Baby Shaming, Haemorrhoid Cream and Instagram Mums

Has social media led to a whole new realm of judgment around motherhood? [author]Charlotte Jansen[/author] considers the experience of the Insta-mum, documenting fertility struggles, yogi children and a newfound appreciation for haemorrhoid cream.

“How’s motherhood?” I am often asked these days. It’s a question new mothers get asked a lot; I imagine experienced mothers are asked less often. Honestly, I have no idea how motherhood is. I’m only three and a bit months in (I stopped counting in weeks now my child is not a “newborn”) and know next to nothing, apart from how to pop my nipple into my baby’s mouth when she’s hungry and that I should wipe the poo away from front to back. I know she shouldn’t chew anything poisonous or be put near sharp objects. I have also rehearsed, in my head, various ways I would save her by breaking my own back or neck if I were to fall over while carrying her.
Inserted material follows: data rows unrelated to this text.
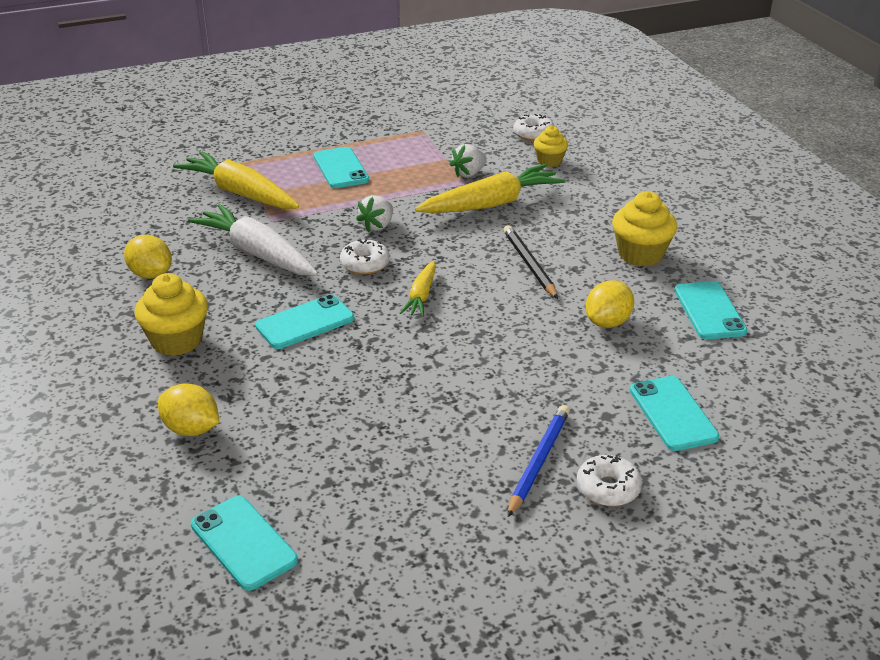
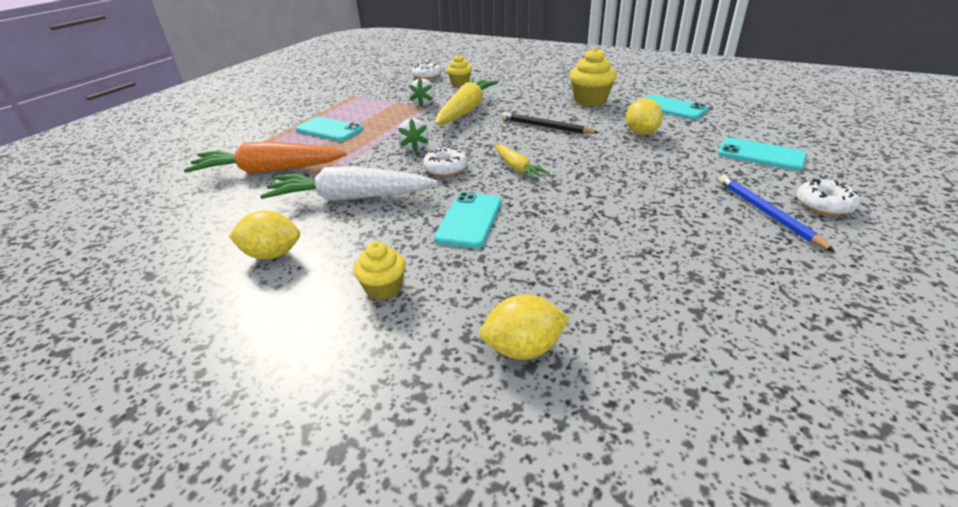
camera: 40 degrees left, 0 degrees up
(177, 341) = (384, 289): yellow cupcake -> yellow cupcake, size x0.62
(240, 193) = (269, 170): yellow carrot -> orange carrot
(243, 543) = (746, 410): turquoise phone -> none

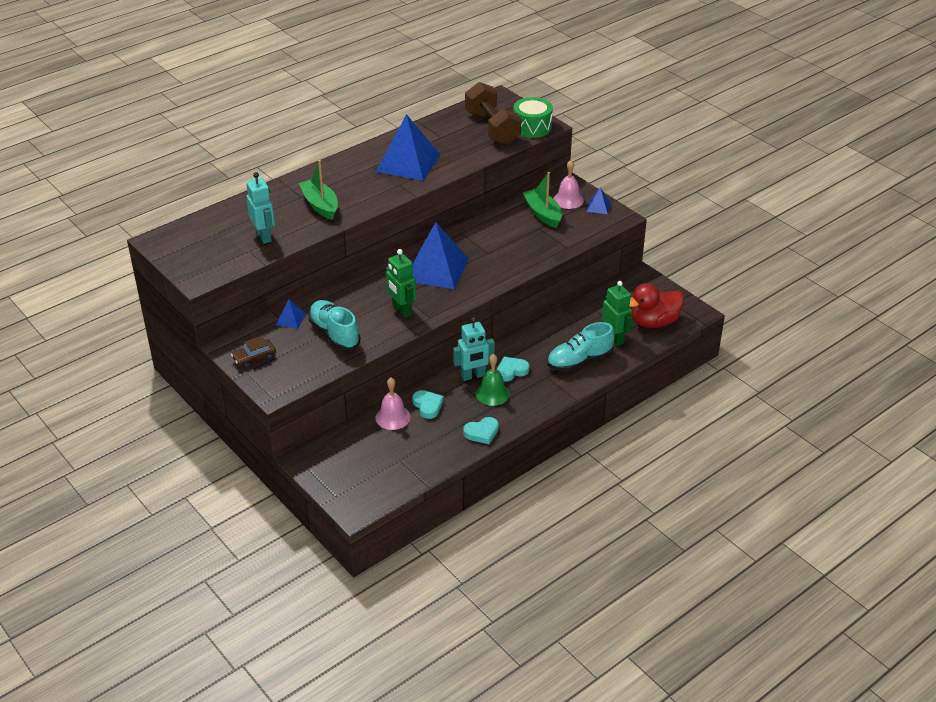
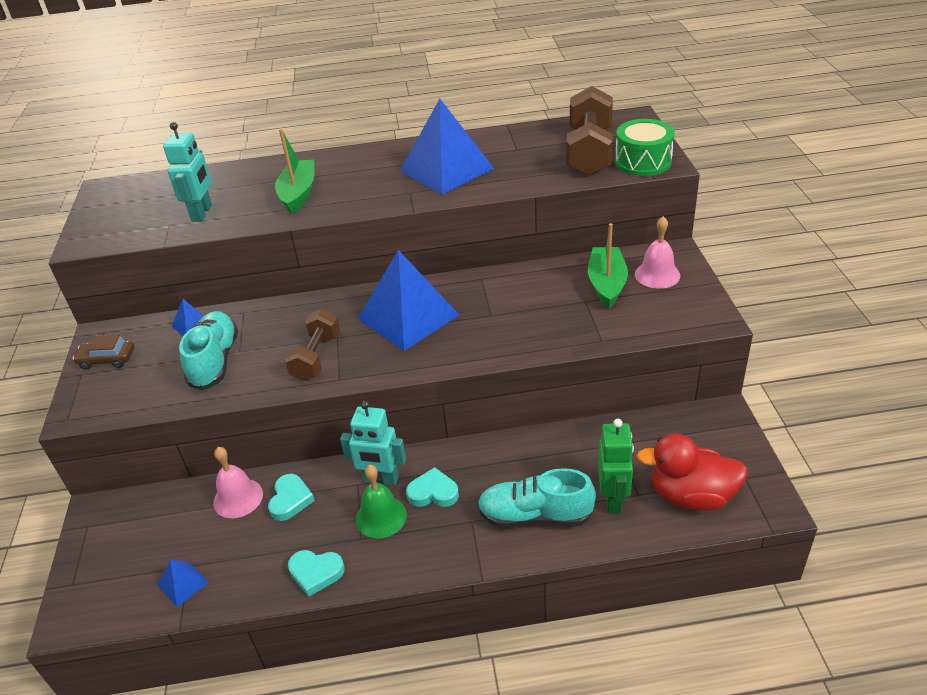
camera: 35 degrees right, 0 degrees up
(401, 310) = (316, 357): green robot -> brown dumbbell
(598, 207) = (692, 296): blue pyramid -> blue pyramid (183, 584)

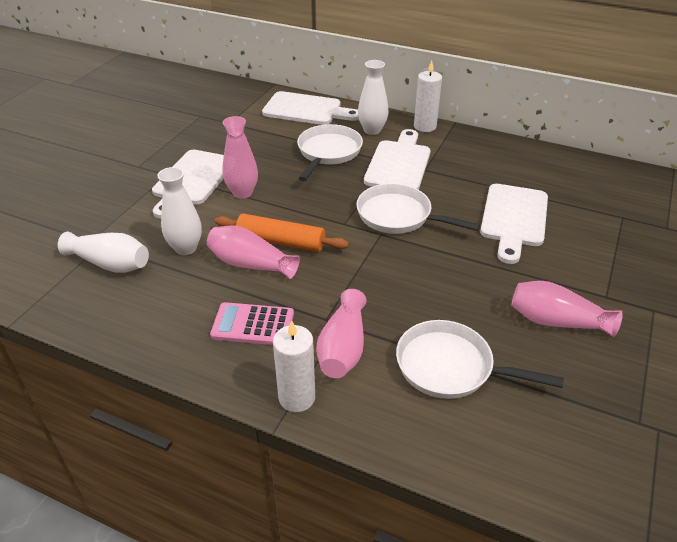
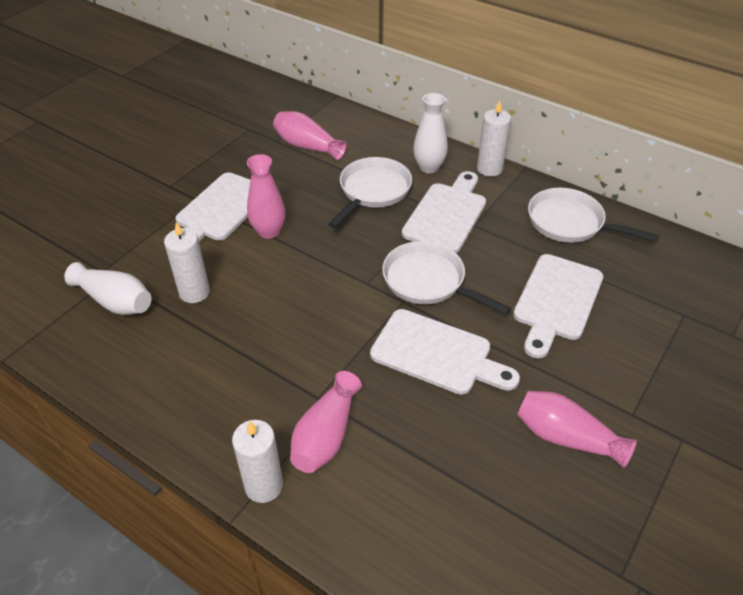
camera: 10 degrees right, 5 degrees up
(186, 248) = (194, 292): white vase -> white candle
(251, 264) = (256, 321): pink vase -> pink vase (307, 146)
(253, 325) = (240, 394): pink calculator -> none
(281, 241) = (294, 297): orange rolling pin -> none
(306, 110) = (363, 133): white cutting board -> white cutting board (437, 354)
(450, 367) = (433, 475): white pan -> white pan (570, 223)

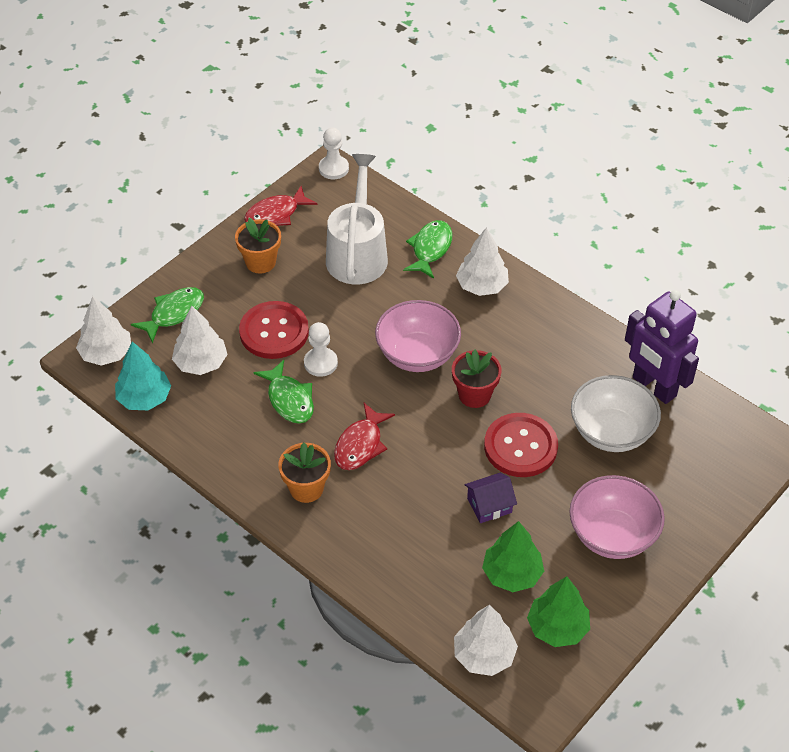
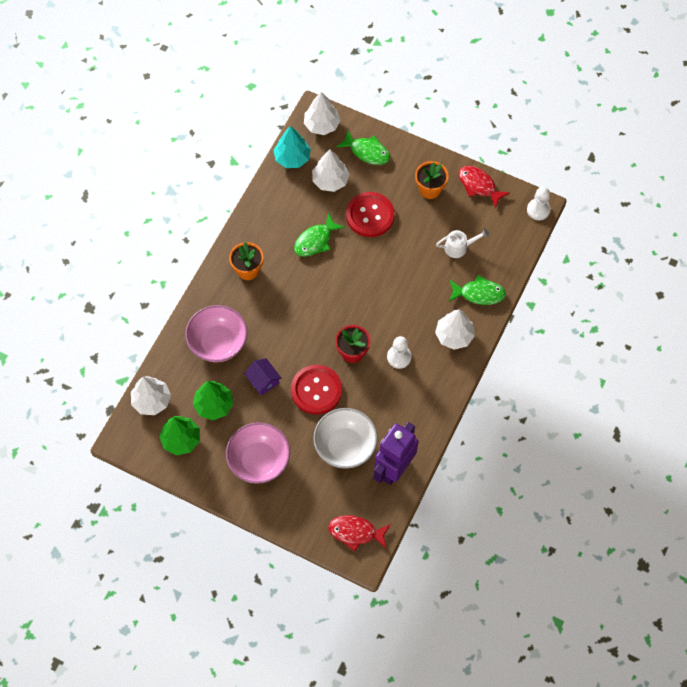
camera: 75 degrees right, 15 degrees up
(320, 363) = (351, 251): white pawn -> white pawn (399, 357)
(357, 252) = (459, 247): white watering can -> white watering can, size x0.49
(360, 445) = (290, 292): red fish -> red fish (356, 532)
(417, 355) = (377, 308): pink bowl -> pink bowl (218, 343)

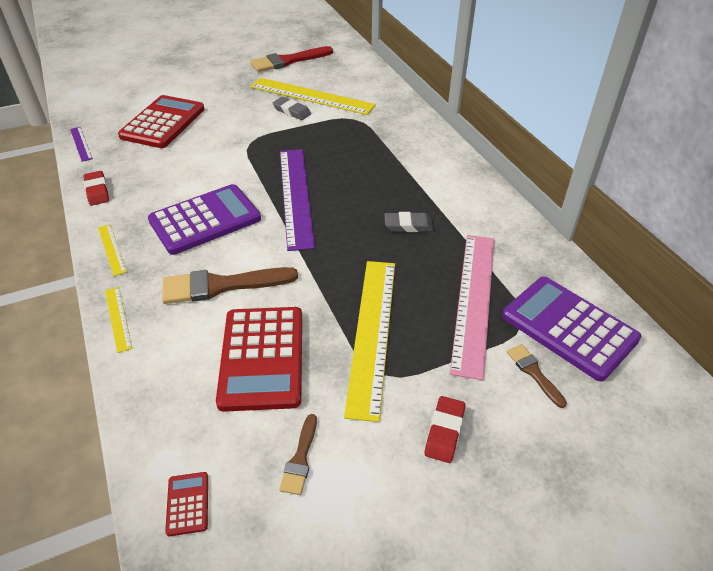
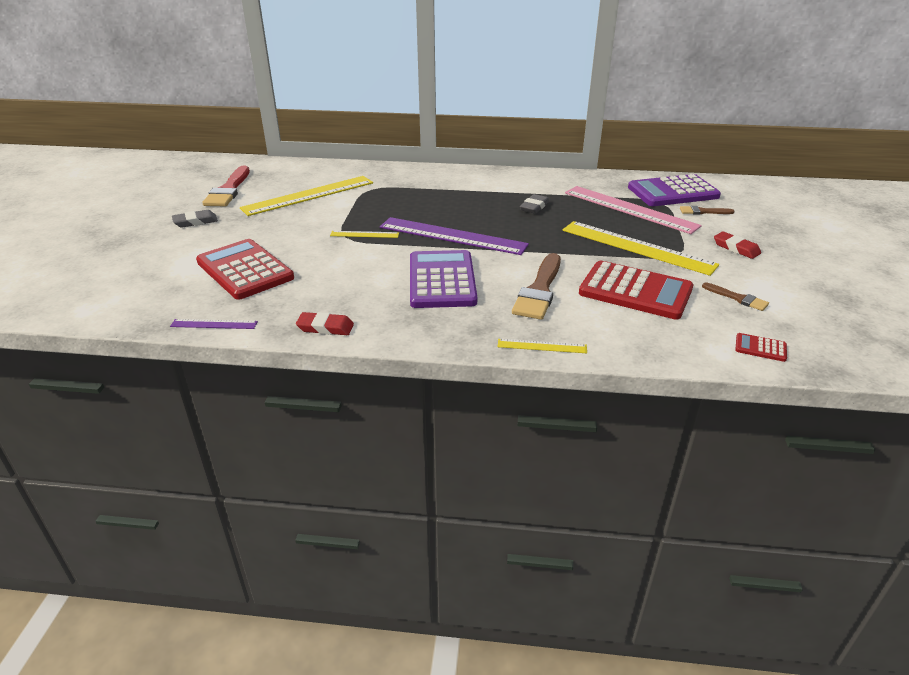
camera: 60 degrees left, 10 degrees down
(112, 249) = (436, 334): yellow ruler -> yellow ruler (364, 234)
(292, 111) = (321, 208): grey eraser -> grey eraser (195, 222)

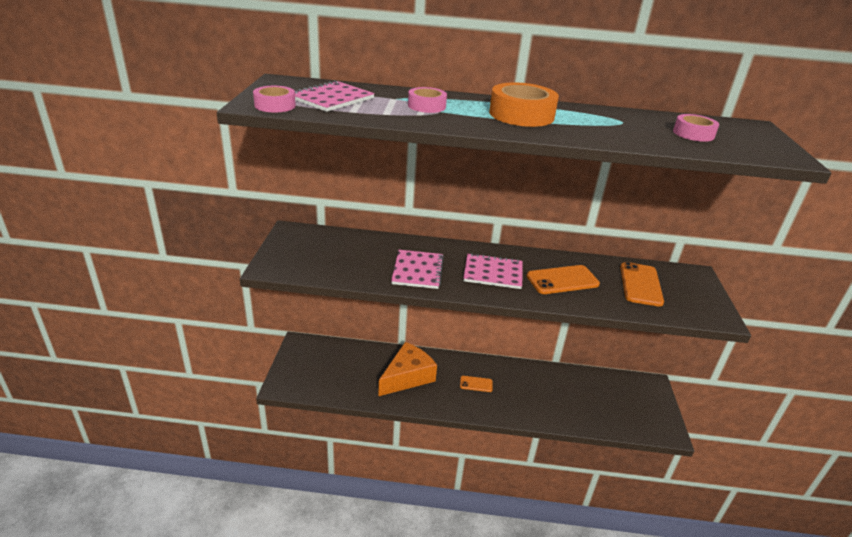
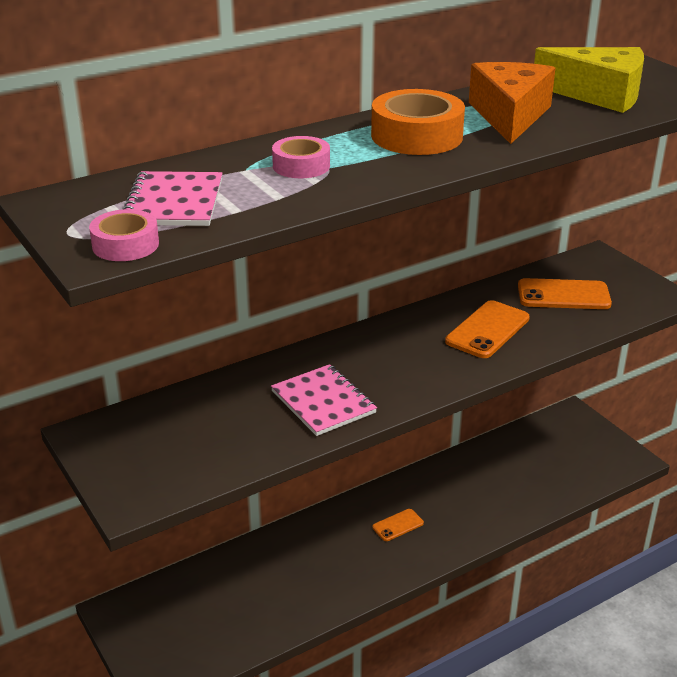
camera: 35 degrees left, 0 degrees up
(407, 377) = (309, 566): orange cheese -> orange cheese (510, 115)
(493, 273) = (408, 359): pink notebook -> none
(640, 284) = (563, 295): orange phone -> orange phone turned 60 degrees counterclockwise
(693, 134) = (599, 95): pink tape -> yellow cheese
I now have more time for idle Instagramming than I did before; twenty minutes scrolling here while she’s suckling, another twenty there while she’s fallen asleep on me with every major part of my body wedged into the sofa, when I am sure any slight shift in my movements will wake her up. This regular, purposeless browsing has given me some perspectives on motherhood from women across the globe. It’s also given me some insights into the western reaction to motherhood. I have noticed there are certain unspoken rules about the way motherhood is portrayed online, and they say something about us.

There’s the “real” tribe, like @mother_pukka, @clemmietelford and more recently the fashion blogger entrepreneur Leandra Medine, who gave birth to twins after a long struggle with fertility which she wrote about empathetically on her site Man Repeller. Last week, she shared her “push present”, not a spectacular gift from her partner, but a picture of the haemorrhoid cream she’s using to treat her post-partum piles problem. Though her twins are gifted clothes from Gucci, I can identify, and not only with the haemorrhoids (a very common postpartum issue, especially after vaginal delivery). Medine is quite candid about post-pregnancy life: hormonal changes, the feeding and breast-pumping routine, the difficulty of getting out of the house. Then there’s the Insta-ideal version too. I follow Courtney Adamo, who has five bronzed, blonde children who surf and craft and only wear cotton in carefully coordinated hues, live on the beach and make perfect pancakes while doing yoga. No sodden nappies nor haemorrhoid cream in sight.

I winced when fashion journalist and podcaster Pandora Sykes, who also very recently had a baby, posted a response to the “person who said I was posting too much baby”. Personally, I feel uncomfortable posting photographs of my three-month-old, because although she more closely resembles a dumpling or turtle in shape and size, she is an independent human being with her own right to privacy and it feels wrong when she can’t decide to be seen or not—or by whom. But that’s my personal decision. When I read Sykes retaliation remark, I felt angry solidarity with her.

“Baby shaming” is something that Instagram only begins to put a spotlight on. It’s being lived out there, IRL, and it’s shitty. There are people who roll their eyes at you because you’re taking too long to board the bus or sneer because when you lift your baby in the air, she pukes on your chest. There are people who make you feel that having a baby is in some way a handicap to professionalism. I have to ask myself if part of the reason I don’t want to publicly share more details about my own experiences with a new baby is also to do with the fear of also being told I’m “posting too much baby”. It’s no wonder many women feel anxiety talking openly about their birth, post-birth and motherhood experiences when it’s so often used against us: we have a “baby brain”, and children will make us unreliable, we’ll dance poorly and dress embarrassingly. If you’re too interested in your baby you’re slammed for not having other interests. Yet being a parent, from my limited experience so far, makes you more compassionate, tenacious and efficient. Nothing at work could ever be as painful as pushing a baby out of your body, and no responsibility in other areas of life could be bigger than someone else’s life. It makes you stronger for the general shit life throws at you.

I asked my mother-out-of-law, who has given birth to and raised seven children, about her idea of motherhood. She told me she always loved being a mother. But she recalled a story about phoning some official organization who asked for her personal details. When asked what she did, she told them she was a mother. The person on the other end of the phone told her, “I’ll put secretary.”